やはり、このスープには衝撃を受けてしまう。一言で表現するなら、「煮干のしぼり汁」という印象。しかも、「一番絞り」という感じを受ける。ともかく、フレッシュな旨味なのだ。
ちょっと甘トロミのあるスープの中には、鶏の柔らかな肉の旨味をベースに、昆布の旨味が非常に濃厚に出ている。この昆布の濃厚な旨味が、このラーメンの中で果たしている役目は想像以上に大きいだろう。そして何よりも、フレッシュ果汁100%のジュースを思わせる、まさに煮干のエキス100%の鮮烈な風味が素晴らしい。まるで、良質の煮干を4〜5匹、口にくわえながら、スープを飲み、麺を食べているようなイメージである。
しかも、煮干の苦味や渋味やエグ味などは全く出ておらず、おそらく煮干の頭やハラワタをすべて取り除いて「身」だけを大量に使ったと思われる「旨味」だけを見事に抽出している。これに昆布の豊かな旨味がたっぷりと乗ってきて、丸く軽い鶏の出汁が加わると、この独創のスープが誕生するのだろう。都内ではこれと同じスープには出会った事がない。というより、今までどこでも出会った事がない。
さらに、無化調でここまで「旨味」が出ているスープも初めてである。天然のグルタミン酸の美味さがもう存分に楽しめる。昆布の旨味はグルタミン酸なんだなぁと改めて理解させられる。同じグルタミン酸でも、このスープには、化学調味料のような「浮いた感じ」「しつこいクドサ」は全くない。

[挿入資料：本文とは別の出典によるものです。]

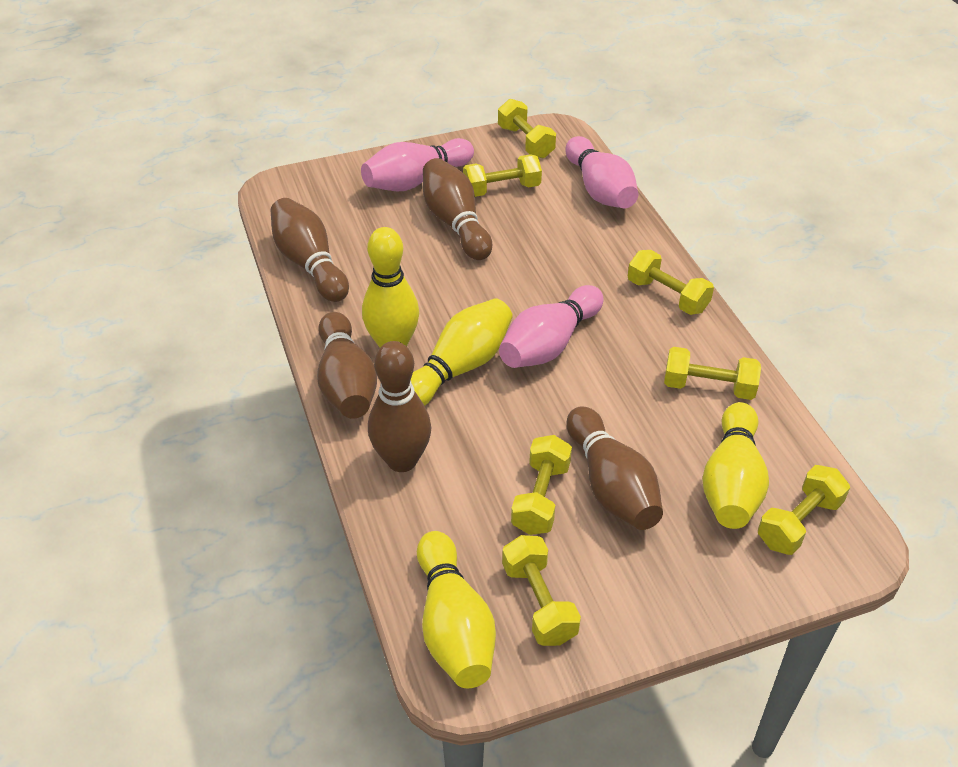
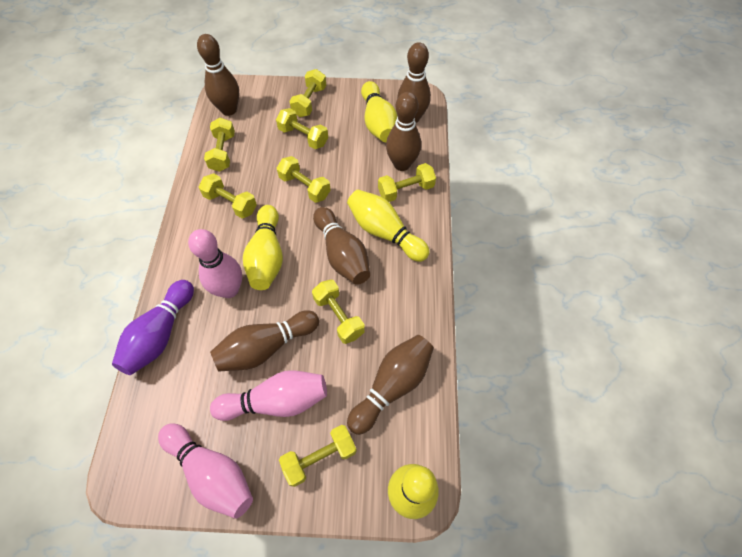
brown bowling pin: 5 -> 6
purple bowling pin: 0 -> 1
yellow dumbbell: 7 -> 8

このスープ・・・大きな寸胴で何時間も煮込んで作ったというよりも、割烹などでやるように小鍋で一杯ずつ煮詰めて作ったような出来立てスープの印象だ。いかにも大量生産できない、原価のかかった、感じ。厨房は壁で隔離されて全く見ることができないのが何とも残念。前回のスープは、煮干の味がかなり強烈で、ビリビリするほどであったが、今回は、昆布や鶏とのバランスが良くなり、前回以上に美味しく感じられた。ただ、今回はほんの少し昆布のアルギン酸(ネバネバ物質)が出ていたのかスープにちょっとだけ粘り(トロミ)があった。昆布は煮出しすぎが禁物で、旨味を抽出しながらも、このネバネバが出ないようぎりぎりのポイントを見切るのが難しいらしい。そのため最後のほうで少しだけスープがくどく感じてしまった。

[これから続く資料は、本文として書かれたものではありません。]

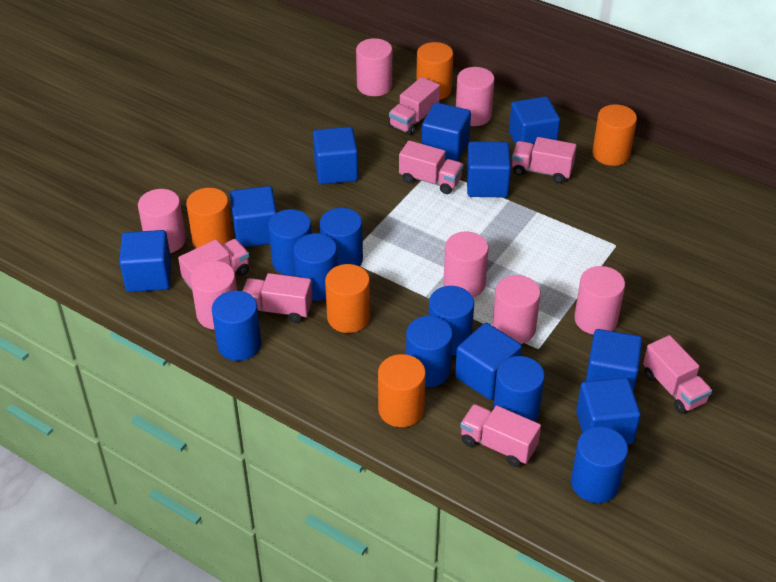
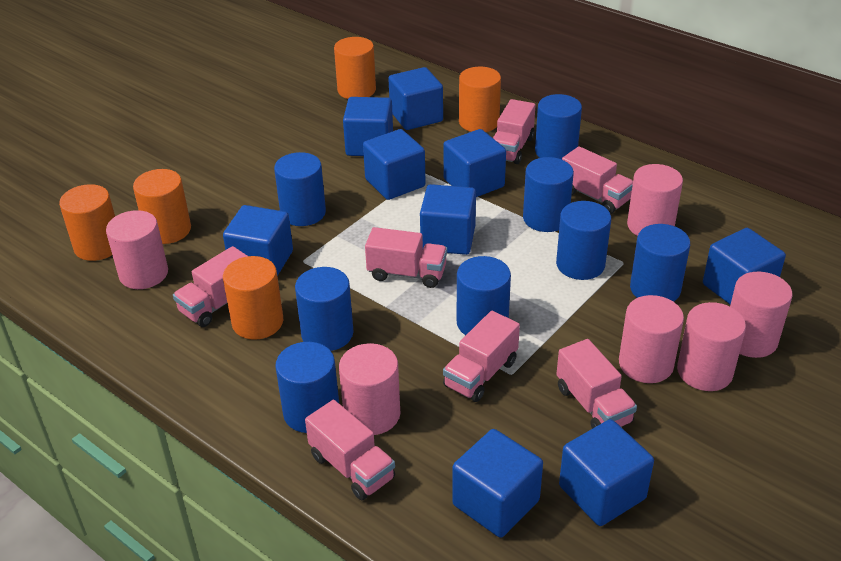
pink cylinder: 7 -> 6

麺は意外に太さがあり、ストレート。割と固めで、ザクザク食べ進める感じの、いい意味で微妙に「芯」のある食感が心地よく、歯の神経を伝わって大脳を刺激する。歯の神経は大脳と直結しているので、この「噛んだ感触」というのは、美味しさを認識する上で結構大切な要素だと思う。この麺は、自家製麺だそうだが、スープとの相性も良いし、大した製麺技術だと思う。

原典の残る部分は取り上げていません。